アイドルの私室を覗く
ほんの十分前には思いもよらぬことが、今や現実になっていた。
密かにファンだった霧夜麗と、いきなり顔見知りになったのもそうだが、その彼女がなんと隣に住んでいたのだから、とんでもない。
しかも、なぜか土下座されて靴にキスされたのだから、これはもう有り得ないことの十乗分くらいは起こっている気がする。
当然、九郎としては事情の説明を要求したいところだったが、麗はまず、自分の部屋に九郎を誘ってくれた。
「ご説明なら、麗の部屋で……」
――ということらしい。
知らない人の家にホイホイついていってはいけません! という決まり文句は、もちろん九郎だって幼少のみぎりより両親から聞いている。

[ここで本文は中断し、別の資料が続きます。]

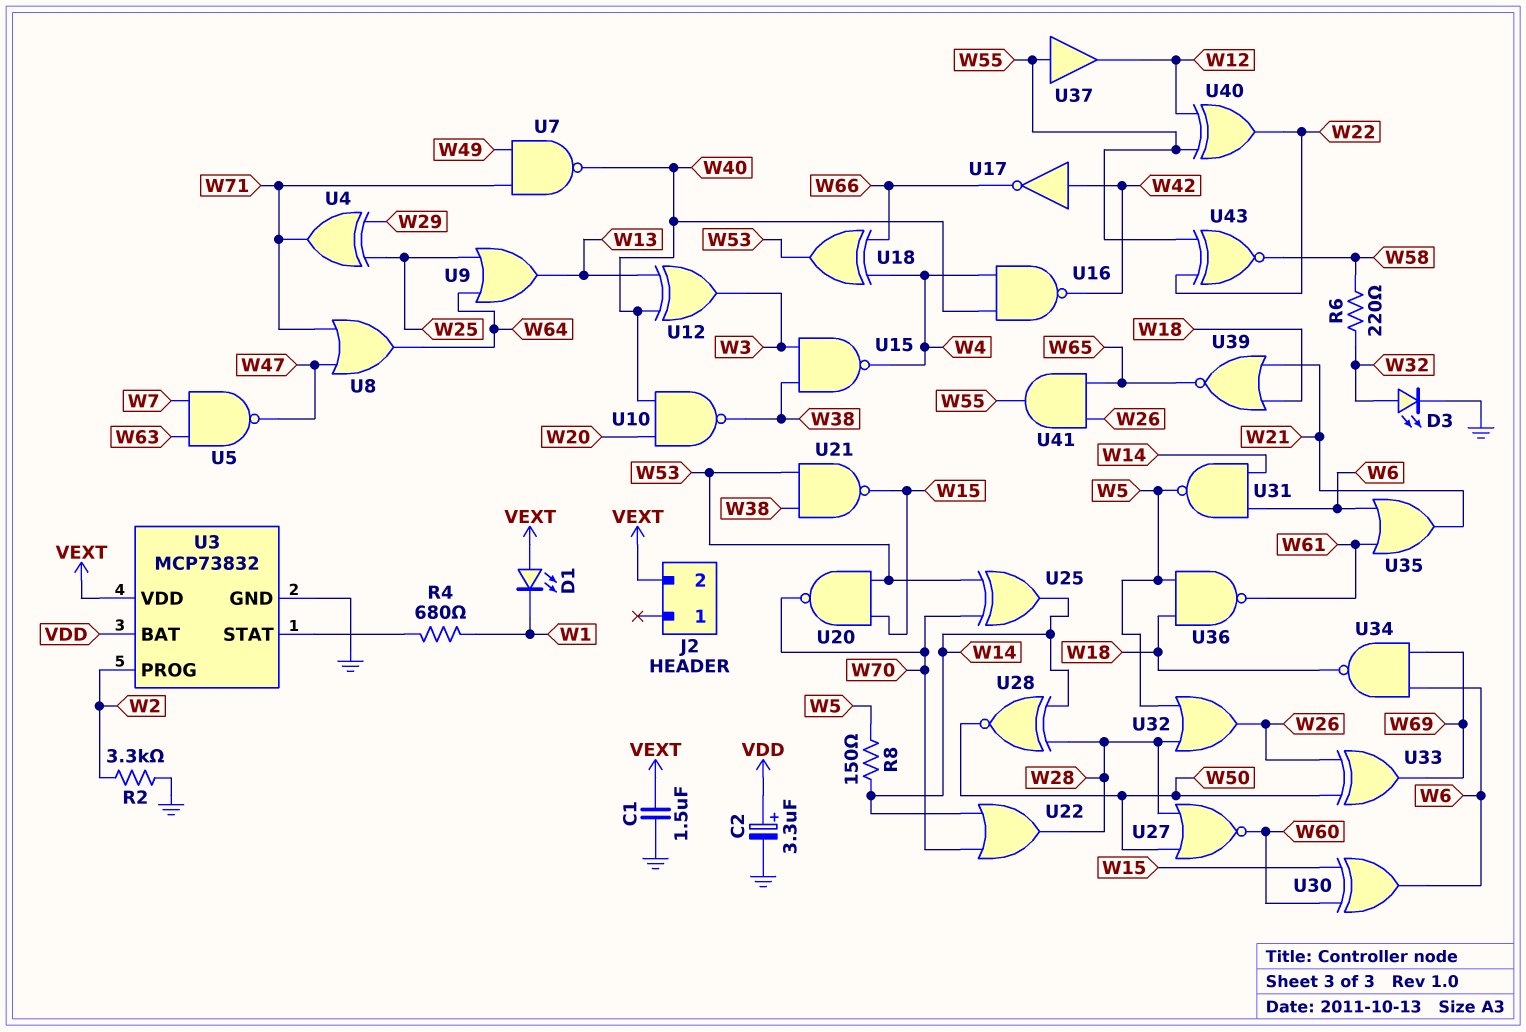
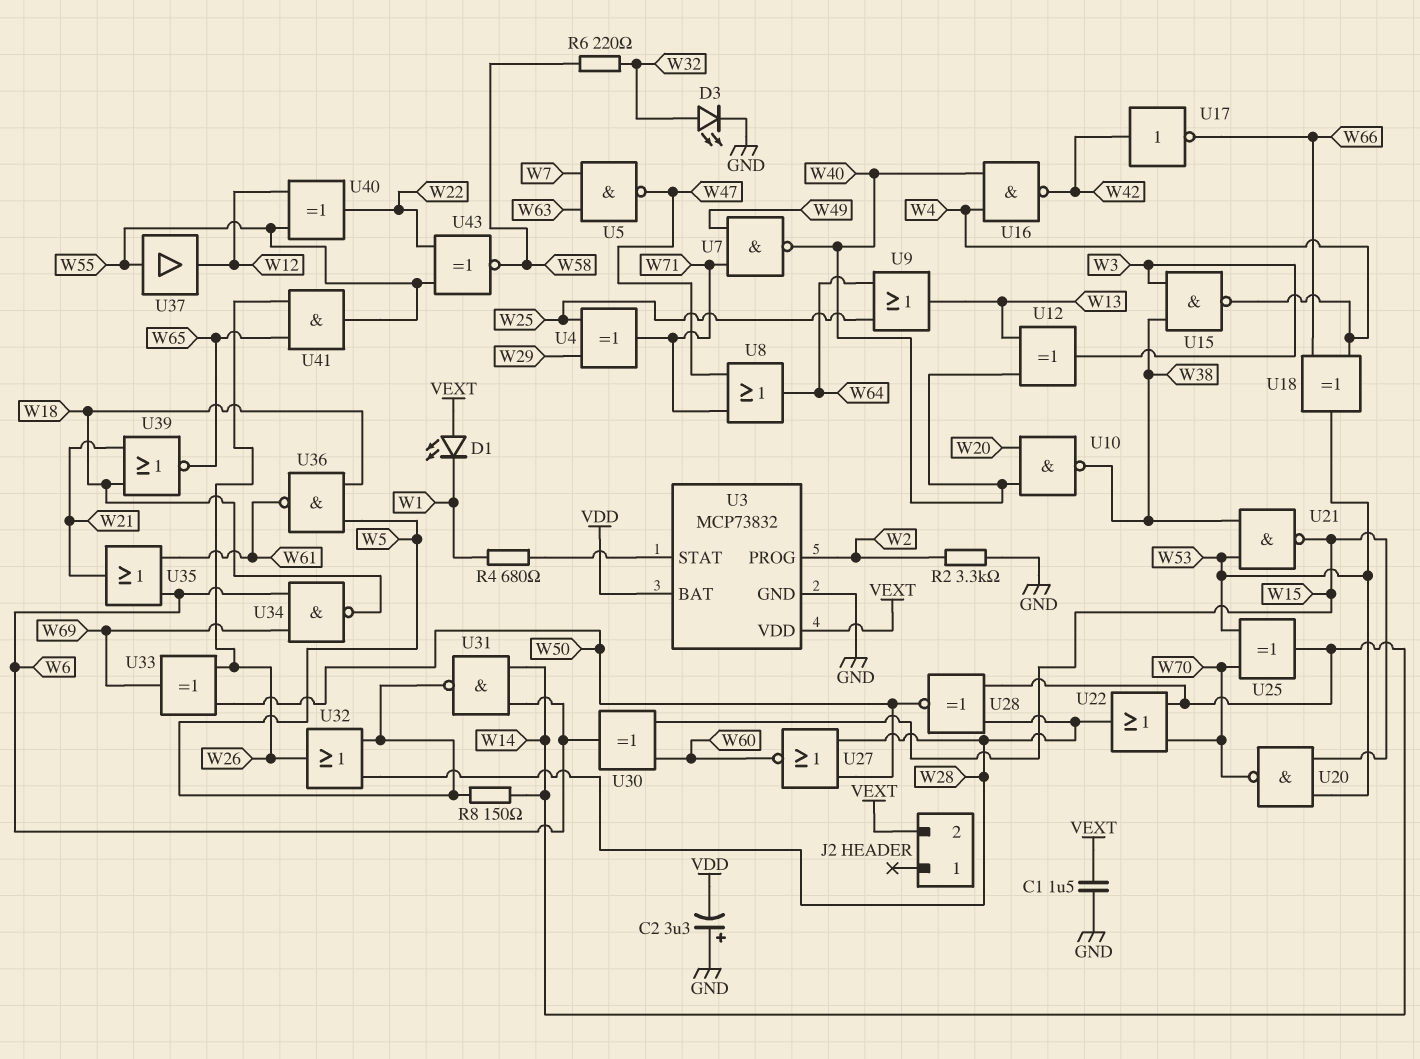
C2: 3.3uF (plus VDD, minus GND) -> 3.3uF (plus GND, minus VDD)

しかし、なにしろ相手は二つも年下の少女だし、テレビでもお馴染みの超人気アイドルだし、九郎がこっそり応援している子でもある。
断るなどという選択肢は有り得ず、気付いたら部屋に招かれていた。
構造上は自分のところと同じ3LDKだが、中へ入った途端にほんのりと甘い香りが漂い、もうその時点で九郎はだいぶ参っていた。
ドレスアップした隣の彼女から同じ香りがするのだから、つまり今漂う香りは、霧夜麗の香りそのものということだ。
(これは……宝くじが当たったどころじゃないよな?)
おまけに、この家には今、誰もいないらしい……まさか一人暮らしなのだろうか?
「どうぞ……こちらでお待ちください。今、紅茶を淹れてきますね」
リビングに案内され、ソファーを勧められた九郎は、慌てて手を振った。
「いや、お構いなく。それより、さっきのは――」
「すぐですから、どうか少々お待ちを」
とろけそうな笑顔で、麗がそっと遮る。
全然関係ないが、銀髪というのは、そばで見ると非常に見目麗しく……そして、有り得ない髪の色だと、九郎は思い知った。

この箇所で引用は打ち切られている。